The impact of muscarinic receptor stimulation was examined on apoptotic signaling induced by DNA damage, oxidative stress, and mitochondrial impairment. Exposure of human neuroblastoma SH-SY5Y cells to the DNA-damaging agent camptothecin increased p53 levels, activated caspase-3, and caused cell death. Pretreatment with oxotremorine-M, a selective agonist of muscarinic receptors that are expressed endogenously in these cells, did not affect the accumulation of p53 but greatly attenuated caspase-3 activation and protected from cell death to nearly the same extent as treatment with a general caspase inhibitor. Treatment with 50-200 μM H₂O₂ caused the activation of caspase-3 beginning after 2-3 h, followed by eventual cell death. Oxotremorine-M pretreatment protected cells from H₂O₂-induced caspase-3 activation and death, and this was equivalent to protection afforded by a caspase inhibitor.

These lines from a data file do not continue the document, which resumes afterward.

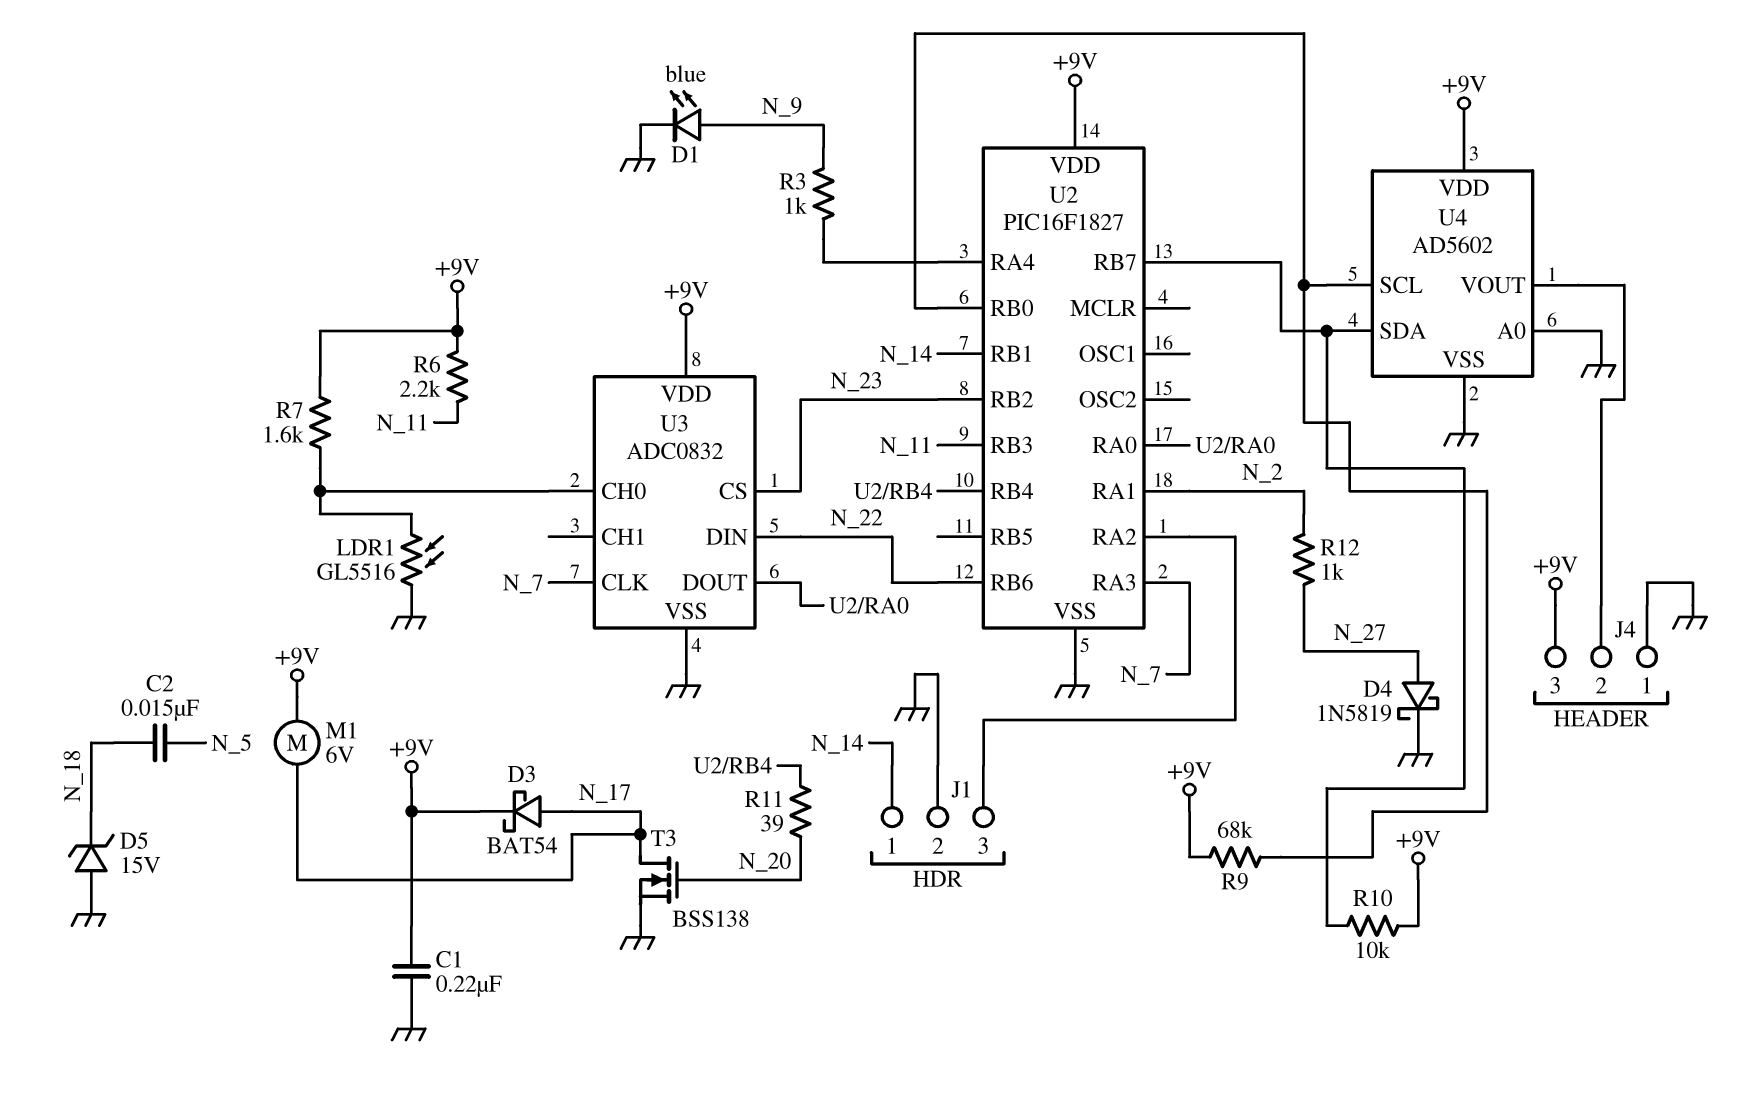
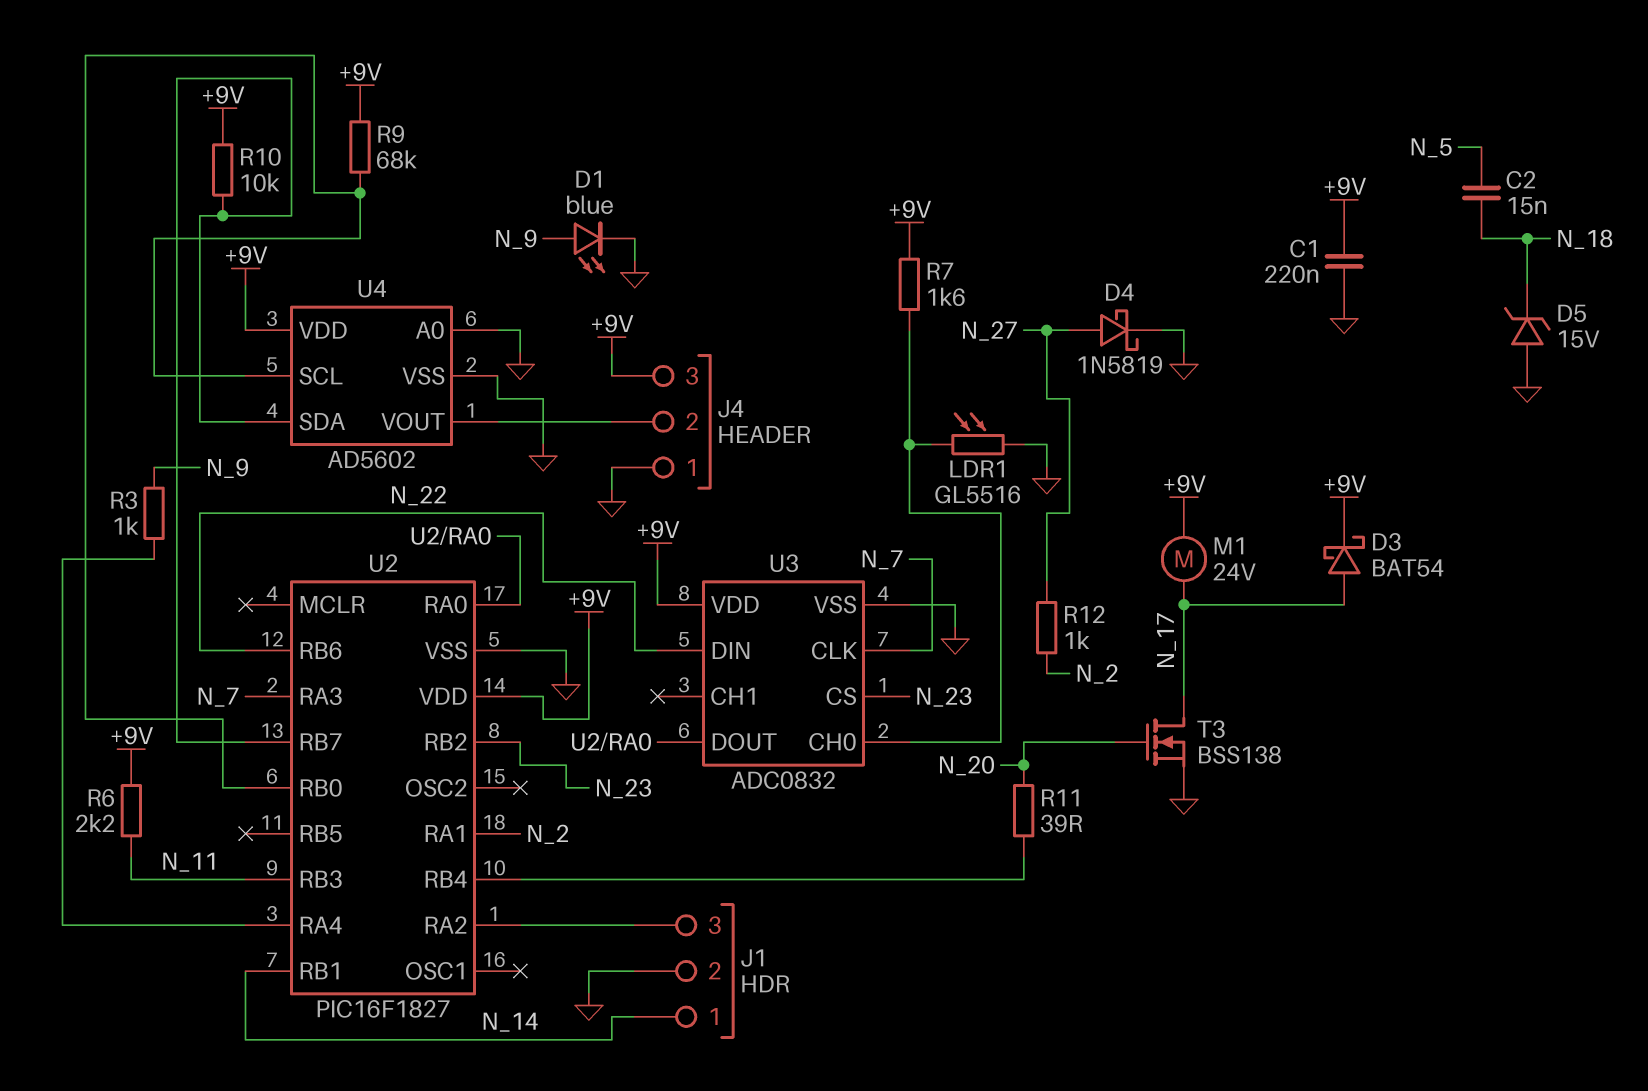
M1: motor 6V (+9V, N_17) -> motor 24V (+9V, N_17)

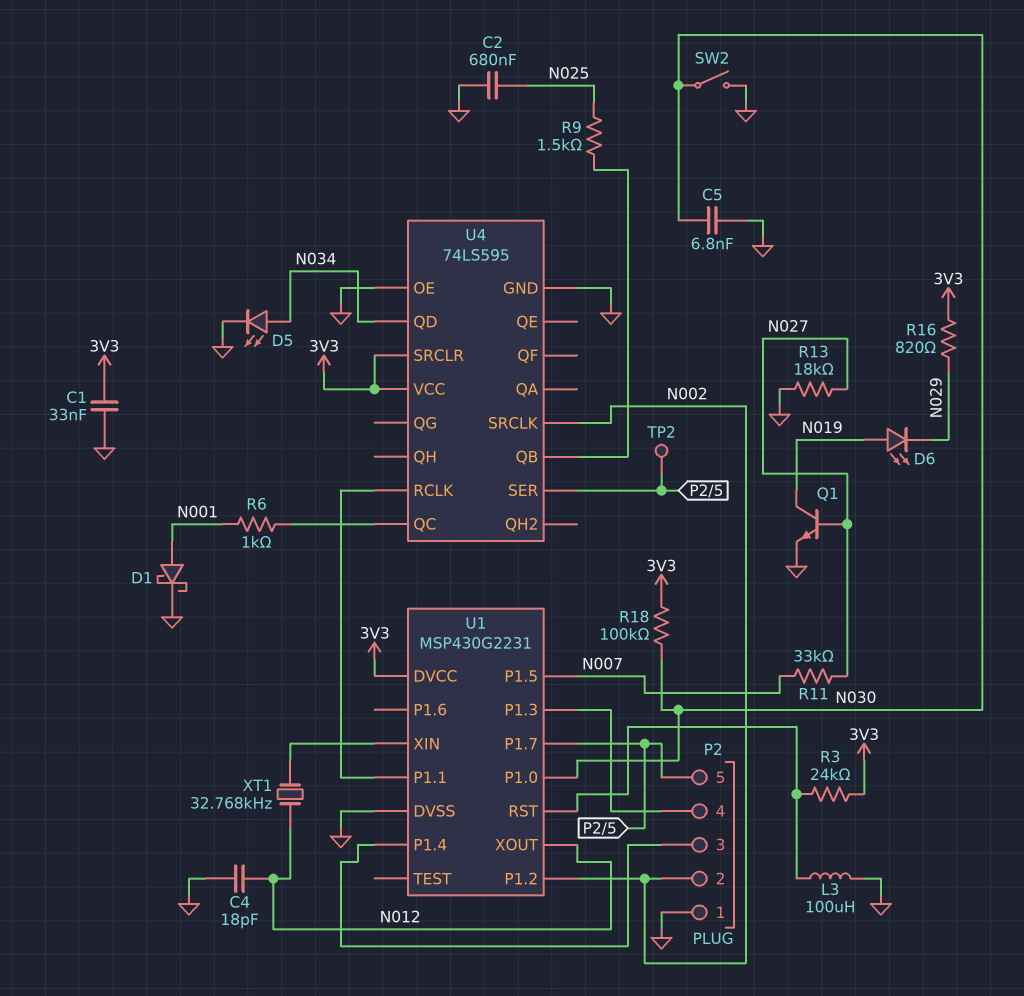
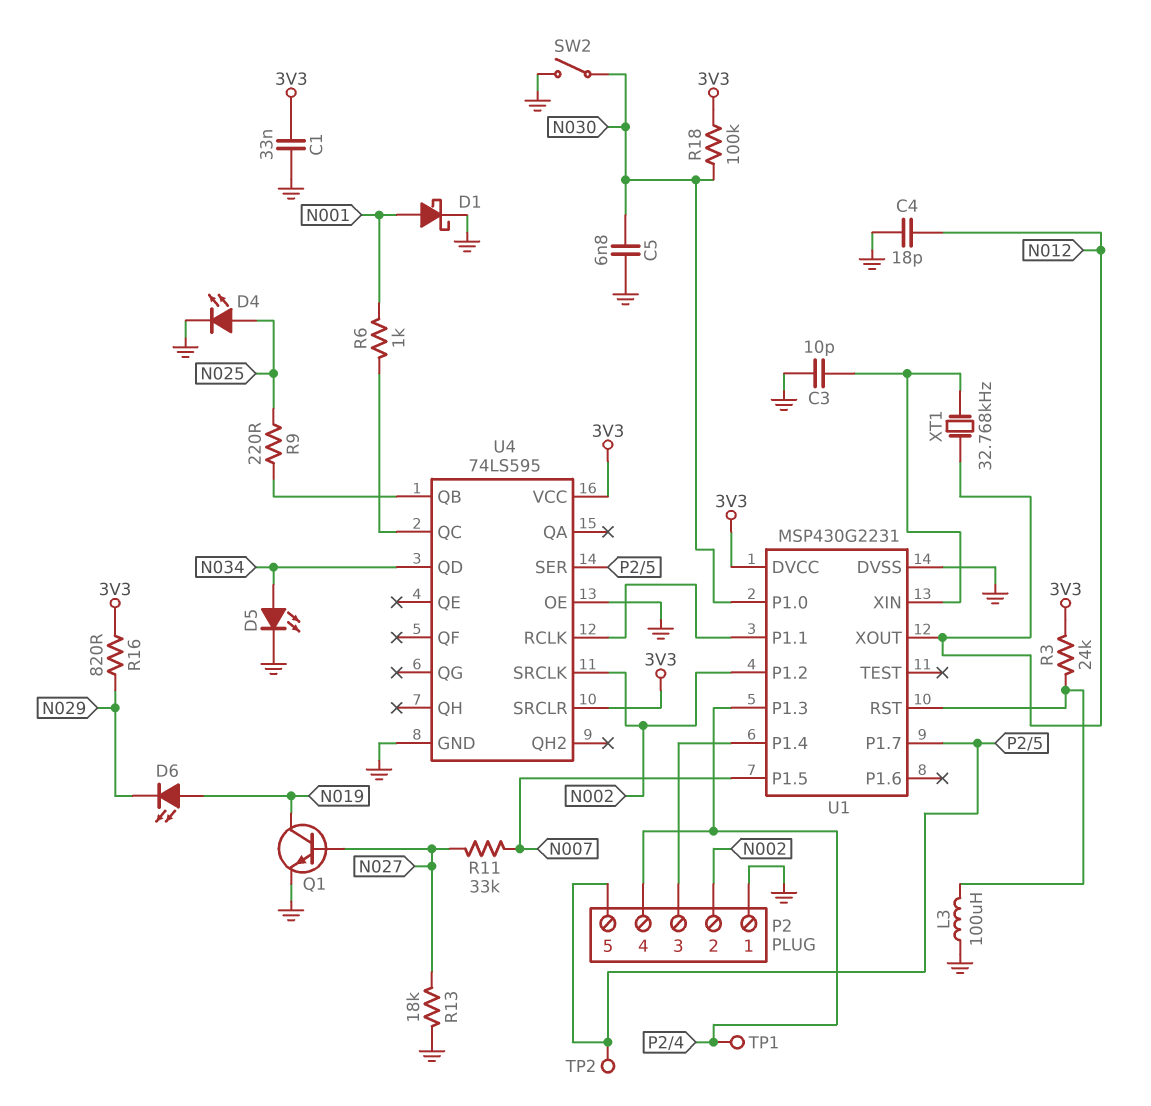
C2: 680nF (GND, N025) -> none
C3: none -> 10pF (GND, U1/XIN)
D4: none -> LED (A N025, K GND)
R9: 1.5k (N025, U4/QB) -> 220 (N025, U4/QB)
TP1: none -> test point (P2/4)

Muscarinic receptor stimulation also protected cells from caspase-3 activation induced by exposure to rotenone, a mitochondrial complex 1 inhibitor, but no protection was evident from staurosporine-induced caspase-3 activation. The mechanism of protection afforded by muscarinic receptor activation from camptothecin-induced apoptotic signaling involved blockade of mitochondrial cytochrome c release associated with a bolstering of mitochondrial bcl-2 levels and blockade of the translocation of Bax to mitochondria. Likely the most proximal of these events to muscarinic receptor activation, mitochondrial Bax accumulation, also was attenuated by oxotremorine-M treatment after treatment with H₂O₂ or rotenone. These results demonstrate that stimulation of muscarinic receptors provides substantial protection from DNA damage, oxidative stress, and mitochondrial impairment, insults that may be encountered by neurons in development, aging, or neurodegenerative diseases. These findings suggest that neurotransmitter-induced signaling bolsters survival mechanisms, and inadequate neurotransmission may exacerbate neuronal loss.